Python3 also supports comparison chaining. Here's the same program in python3:

#!/usr/bin/env python3
## Usage: num-within.py <from> <until>

import sys

num_from  = int(sys.argv[1])
num_until = int(sys.argv[2])

for line in sys.stdin:
    n = int(line)
    if num_from <= n < num_until:
        print(str(n))

Recently Perl5 started to partially support comparison chaining since version 5.31.10, and latter 5.32.0. Here's num-within in Perl5:

#!/usr/bin/env perl
## Usage: num-within.pl <from> <until>
use v5.31.10;

my ($from, $until) = @ARGV[0,1];

while(defined(my $num = <STDIN>)) {
    if ($from <= $num < $until) {
        print $num;
    }
}

Obviously there are many other usages than just checking the boundary of a given variable. max3(a,b,c) would be a good example (take the maximum out of 3 values):

sub max3($x, $y, $z) {
    return $x if $y <= $x >= $z;
    return $y if $z <= $y >= $z;
    return $z;
}

However, the implementation in Perl5 at the moment is still less ideal.
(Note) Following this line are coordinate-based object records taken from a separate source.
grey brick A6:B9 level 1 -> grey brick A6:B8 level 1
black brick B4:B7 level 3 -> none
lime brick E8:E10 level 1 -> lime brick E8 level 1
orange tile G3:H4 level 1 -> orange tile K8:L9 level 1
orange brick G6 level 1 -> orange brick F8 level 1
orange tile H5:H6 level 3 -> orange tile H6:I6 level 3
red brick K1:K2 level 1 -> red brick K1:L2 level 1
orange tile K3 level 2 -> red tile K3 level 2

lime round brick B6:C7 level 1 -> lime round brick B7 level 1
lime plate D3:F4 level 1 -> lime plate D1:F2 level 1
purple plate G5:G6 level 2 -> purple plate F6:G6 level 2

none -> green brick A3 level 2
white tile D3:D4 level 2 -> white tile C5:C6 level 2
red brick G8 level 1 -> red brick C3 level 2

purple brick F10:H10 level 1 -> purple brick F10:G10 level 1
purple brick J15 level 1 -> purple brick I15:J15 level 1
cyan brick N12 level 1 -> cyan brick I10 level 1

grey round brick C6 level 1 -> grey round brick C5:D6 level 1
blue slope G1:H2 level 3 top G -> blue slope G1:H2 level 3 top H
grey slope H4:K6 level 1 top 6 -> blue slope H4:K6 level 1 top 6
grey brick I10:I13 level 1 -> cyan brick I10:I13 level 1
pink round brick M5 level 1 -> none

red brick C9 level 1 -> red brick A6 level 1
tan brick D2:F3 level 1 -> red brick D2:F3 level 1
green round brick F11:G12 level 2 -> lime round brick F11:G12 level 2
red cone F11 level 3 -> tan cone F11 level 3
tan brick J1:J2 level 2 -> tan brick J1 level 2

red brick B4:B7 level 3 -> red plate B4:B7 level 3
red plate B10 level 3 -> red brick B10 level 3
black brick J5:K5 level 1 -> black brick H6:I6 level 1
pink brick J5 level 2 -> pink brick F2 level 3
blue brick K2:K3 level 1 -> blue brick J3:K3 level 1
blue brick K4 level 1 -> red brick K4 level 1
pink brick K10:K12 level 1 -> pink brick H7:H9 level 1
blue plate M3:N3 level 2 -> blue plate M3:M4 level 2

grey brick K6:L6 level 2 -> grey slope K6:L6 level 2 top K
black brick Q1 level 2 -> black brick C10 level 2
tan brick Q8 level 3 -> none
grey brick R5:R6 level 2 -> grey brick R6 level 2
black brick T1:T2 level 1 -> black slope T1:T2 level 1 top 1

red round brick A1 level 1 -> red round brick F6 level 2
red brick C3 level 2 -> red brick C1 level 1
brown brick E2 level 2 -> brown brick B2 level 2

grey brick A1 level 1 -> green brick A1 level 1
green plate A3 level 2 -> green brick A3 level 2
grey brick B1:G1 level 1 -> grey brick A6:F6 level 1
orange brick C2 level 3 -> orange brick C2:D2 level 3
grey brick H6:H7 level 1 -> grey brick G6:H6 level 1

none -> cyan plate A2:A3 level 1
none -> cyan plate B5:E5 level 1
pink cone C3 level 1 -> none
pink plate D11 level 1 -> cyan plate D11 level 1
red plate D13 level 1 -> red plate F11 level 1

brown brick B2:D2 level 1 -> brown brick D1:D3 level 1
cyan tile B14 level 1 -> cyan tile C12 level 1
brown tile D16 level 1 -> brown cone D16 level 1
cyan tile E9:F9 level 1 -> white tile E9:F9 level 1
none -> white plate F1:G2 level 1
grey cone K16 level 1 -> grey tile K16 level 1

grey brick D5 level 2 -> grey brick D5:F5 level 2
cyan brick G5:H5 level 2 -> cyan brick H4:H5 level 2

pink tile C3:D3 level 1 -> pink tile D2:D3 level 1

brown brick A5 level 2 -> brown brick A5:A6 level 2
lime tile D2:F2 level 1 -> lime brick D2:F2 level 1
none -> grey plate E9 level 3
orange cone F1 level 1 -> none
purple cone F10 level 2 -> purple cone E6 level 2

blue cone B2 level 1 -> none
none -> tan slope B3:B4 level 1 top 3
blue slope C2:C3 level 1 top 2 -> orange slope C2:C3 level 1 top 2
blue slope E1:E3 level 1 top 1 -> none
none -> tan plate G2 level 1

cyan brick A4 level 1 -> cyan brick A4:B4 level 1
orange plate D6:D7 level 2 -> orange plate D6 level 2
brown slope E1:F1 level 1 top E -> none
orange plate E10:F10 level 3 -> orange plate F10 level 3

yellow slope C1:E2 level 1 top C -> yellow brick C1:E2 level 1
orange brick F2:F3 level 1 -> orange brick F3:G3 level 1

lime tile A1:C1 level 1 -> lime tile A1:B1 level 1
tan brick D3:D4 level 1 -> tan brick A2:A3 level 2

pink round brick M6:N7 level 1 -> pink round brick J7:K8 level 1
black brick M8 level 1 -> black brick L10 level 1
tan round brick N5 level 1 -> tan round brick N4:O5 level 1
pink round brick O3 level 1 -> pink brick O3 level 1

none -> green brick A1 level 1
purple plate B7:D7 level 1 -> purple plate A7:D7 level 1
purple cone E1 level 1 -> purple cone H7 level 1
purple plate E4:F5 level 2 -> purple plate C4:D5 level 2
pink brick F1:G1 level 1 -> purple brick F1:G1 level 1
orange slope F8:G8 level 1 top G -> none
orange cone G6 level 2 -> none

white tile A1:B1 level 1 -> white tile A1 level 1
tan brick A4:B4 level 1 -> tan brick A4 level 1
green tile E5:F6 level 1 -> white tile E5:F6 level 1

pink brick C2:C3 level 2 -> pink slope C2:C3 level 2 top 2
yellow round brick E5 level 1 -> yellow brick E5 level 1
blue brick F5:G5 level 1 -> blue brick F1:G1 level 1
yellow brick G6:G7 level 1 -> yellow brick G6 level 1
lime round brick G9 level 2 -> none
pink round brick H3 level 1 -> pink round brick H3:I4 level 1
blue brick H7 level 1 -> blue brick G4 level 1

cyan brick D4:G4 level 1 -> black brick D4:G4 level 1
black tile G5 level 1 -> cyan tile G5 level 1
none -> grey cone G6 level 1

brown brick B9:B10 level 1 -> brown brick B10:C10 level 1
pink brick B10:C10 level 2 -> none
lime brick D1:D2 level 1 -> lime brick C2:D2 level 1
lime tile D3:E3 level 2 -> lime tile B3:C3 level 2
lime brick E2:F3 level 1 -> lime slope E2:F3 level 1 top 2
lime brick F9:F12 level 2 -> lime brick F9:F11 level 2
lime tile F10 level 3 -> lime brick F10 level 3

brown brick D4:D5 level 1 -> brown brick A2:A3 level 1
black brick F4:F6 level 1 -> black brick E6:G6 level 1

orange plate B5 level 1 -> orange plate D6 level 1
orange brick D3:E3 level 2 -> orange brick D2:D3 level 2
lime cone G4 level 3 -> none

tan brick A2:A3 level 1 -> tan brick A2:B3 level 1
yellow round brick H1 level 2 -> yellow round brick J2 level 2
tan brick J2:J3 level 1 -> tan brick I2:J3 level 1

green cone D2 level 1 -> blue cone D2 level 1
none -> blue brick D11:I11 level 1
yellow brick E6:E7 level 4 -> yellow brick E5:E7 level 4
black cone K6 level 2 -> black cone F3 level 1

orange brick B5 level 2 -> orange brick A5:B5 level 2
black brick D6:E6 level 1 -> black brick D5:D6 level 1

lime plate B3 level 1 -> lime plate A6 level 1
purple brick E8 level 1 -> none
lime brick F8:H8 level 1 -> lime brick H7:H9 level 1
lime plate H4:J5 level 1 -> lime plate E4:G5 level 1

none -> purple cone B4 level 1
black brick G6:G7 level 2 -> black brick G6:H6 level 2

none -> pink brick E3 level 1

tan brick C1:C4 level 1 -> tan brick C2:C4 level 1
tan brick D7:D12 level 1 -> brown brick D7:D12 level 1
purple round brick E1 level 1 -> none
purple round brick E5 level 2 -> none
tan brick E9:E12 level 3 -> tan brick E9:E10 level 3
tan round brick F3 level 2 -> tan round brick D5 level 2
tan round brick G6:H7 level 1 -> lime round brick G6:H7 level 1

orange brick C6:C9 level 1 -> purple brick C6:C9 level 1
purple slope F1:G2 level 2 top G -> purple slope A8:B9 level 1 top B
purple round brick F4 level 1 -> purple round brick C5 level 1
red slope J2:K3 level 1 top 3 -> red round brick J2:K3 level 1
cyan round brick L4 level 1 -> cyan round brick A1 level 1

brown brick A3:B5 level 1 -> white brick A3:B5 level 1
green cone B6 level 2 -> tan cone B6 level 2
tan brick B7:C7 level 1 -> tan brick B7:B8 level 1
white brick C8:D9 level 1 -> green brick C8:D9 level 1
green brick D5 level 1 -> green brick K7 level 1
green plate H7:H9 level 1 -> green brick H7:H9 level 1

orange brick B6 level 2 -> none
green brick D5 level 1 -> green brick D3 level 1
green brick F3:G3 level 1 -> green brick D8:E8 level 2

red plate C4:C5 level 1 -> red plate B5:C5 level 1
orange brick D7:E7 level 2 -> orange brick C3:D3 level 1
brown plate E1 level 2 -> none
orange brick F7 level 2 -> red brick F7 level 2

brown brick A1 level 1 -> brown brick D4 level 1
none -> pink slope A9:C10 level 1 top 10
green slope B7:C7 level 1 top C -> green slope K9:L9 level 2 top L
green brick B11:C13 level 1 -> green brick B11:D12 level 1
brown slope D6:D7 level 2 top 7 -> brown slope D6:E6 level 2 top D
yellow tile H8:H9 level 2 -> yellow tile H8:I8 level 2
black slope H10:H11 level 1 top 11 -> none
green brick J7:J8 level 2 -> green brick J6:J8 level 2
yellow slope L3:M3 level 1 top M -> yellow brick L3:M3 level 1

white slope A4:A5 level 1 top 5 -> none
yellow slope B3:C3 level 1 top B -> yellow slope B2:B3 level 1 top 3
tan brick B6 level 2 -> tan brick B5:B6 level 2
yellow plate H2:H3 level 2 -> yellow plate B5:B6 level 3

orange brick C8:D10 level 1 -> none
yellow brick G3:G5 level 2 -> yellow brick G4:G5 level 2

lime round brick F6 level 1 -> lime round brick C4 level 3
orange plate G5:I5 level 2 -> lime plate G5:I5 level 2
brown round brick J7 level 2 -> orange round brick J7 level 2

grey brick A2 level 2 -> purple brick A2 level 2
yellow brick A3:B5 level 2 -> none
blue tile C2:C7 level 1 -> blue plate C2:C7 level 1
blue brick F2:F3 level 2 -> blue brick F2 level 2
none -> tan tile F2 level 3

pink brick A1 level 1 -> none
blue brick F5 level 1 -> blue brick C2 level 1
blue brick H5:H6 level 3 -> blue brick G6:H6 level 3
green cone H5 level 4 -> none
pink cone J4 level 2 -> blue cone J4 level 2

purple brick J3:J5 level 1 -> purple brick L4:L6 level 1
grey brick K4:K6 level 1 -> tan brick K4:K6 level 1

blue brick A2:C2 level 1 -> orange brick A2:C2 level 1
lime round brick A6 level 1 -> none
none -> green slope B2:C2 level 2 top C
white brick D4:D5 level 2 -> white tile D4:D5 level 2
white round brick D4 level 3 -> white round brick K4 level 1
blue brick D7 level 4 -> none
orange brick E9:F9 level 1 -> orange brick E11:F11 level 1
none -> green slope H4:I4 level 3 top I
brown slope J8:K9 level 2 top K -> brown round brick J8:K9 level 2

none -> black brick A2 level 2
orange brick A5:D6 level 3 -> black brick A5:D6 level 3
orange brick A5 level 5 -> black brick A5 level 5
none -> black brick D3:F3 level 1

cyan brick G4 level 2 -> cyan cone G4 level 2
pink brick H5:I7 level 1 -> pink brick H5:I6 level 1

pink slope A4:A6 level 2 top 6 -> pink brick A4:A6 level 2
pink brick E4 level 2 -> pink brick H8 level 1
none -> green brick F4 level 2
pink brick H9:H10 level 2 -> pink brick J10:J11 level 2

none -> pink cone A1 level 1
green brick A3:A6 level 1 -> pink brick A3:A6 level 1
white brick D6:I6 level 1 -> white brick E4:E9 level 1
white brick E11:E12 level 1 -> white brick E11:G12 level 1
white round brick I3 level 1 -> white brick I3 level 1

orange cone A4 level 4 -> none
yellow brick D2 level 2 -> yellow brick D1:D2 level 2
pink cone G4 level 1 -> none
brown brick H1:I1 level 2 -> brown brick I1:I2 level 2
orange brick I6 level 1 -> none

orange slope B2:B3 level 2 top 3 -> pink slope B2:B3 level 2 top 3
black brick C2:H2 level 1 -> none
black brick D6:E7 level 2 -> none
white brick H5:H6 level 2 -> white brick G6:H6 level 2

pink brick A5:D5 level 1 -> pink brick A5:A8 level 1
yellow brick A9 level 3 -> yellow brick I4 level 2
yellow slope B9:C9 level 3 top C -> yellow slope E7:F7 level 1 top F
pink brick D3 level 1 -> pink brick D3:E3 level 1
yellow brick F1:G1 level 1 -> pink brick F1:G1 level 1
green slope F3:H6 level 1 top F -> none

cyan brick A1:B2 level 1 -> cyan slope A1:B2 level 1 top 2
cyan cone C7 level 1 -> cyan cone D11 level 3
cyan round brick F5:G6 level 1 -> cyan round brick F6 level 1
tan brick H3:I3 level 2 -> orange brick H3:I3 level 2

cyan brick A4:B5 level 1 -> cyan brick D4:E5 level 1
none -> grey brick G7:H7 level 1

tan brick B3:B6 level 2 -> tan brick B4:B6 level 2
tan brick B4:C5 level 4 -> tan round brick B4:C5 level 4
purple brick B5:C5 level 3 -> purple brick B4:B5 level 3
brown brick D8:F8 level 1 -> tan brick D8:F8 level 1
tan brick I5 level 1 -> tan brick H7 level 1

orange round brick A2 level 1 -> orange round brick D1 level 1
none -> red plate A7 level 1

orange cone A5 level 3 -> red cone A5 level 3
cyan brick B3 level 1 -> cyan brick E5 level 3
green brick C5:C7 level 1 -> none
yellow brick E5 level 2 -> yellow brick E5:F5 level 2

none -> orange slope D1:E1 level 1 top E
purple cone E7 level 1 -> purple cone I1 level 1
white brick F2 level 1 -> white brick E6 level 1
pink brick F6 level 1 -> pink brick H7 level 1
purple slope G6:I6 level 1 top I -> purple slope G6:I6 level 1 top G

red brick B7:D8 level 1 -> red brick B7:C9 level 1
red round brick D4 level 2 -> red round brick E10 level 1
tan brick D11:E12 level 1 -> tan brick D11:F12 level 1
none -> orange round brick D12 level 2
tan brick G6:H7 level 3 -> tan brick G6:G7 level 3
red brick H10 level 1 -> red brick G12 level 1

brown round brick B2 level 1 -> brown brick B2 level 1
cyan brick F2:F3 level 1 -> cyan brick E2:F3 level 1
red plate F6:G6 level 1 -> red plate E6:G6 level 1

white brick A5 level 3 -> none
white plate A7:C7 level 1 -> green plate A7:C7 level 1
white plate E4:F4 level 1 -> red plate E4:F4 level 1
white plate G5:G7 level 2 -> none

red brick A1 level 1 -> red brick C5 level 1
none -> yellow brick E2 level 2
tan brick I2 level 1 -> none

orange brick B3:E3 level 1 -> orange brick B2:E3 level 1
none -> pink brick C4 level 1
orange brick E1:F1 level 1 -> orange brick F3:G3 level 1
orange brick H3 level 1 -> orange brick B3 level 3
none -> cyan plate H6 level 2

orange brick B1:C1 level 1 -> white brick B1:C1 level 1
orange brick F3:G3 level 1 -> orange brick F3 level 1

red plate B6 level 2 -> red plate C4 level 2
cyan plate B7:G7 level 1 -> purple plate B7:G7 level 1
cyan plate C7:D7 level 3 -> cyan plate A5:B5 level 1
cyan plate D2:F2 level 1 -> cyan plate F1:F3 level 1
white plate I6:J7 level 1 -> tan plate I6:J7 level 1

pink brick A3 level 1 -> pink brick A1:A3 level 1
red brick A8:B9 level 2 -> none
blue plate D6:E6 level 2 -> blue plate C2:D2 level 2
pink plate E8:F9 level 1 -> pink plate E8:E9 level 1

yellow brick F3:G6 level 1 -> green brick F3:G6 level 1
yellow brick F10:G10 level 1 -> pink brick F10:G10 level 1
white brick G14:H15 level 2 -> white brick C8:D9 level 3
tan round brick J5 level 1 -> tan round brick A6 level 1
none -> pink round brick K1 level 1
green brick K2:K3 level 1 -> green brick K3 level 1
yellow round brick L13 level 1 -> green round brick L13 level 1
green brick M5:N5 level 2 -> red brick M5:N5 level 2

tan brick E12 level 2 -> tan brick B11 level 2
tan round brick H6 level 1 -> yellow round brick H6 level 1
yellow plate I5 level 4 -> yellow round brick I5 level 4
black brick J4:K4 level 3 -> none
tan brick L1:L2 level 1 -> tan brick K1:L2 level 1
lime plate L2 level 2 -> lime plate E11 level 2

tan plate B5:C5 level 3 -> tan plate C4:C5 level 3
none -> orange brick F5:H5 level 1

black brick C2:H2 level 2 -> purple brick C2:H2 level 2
Considering this expression:

$a < $b == $c < $d

... express the same meaning in Raku, Python3, and in math, which is:

($a < $b) and ($b == $c) and ($c < $d)

On the other hand, in Perl5, it is currently logically equivalent to this:

($a < $b) == ($c < $d)

This descrepancy is due to the fact that == operator in Perl5 cannot be one part of a comparison chain, which is actually documented in perlop since perl-5.31.11. (Arguabaly not directly documented, but could be derived from the precedance table.) Perhaps we need to wait a little bit longer.


本文為 連環比較運算式 一文之英文版。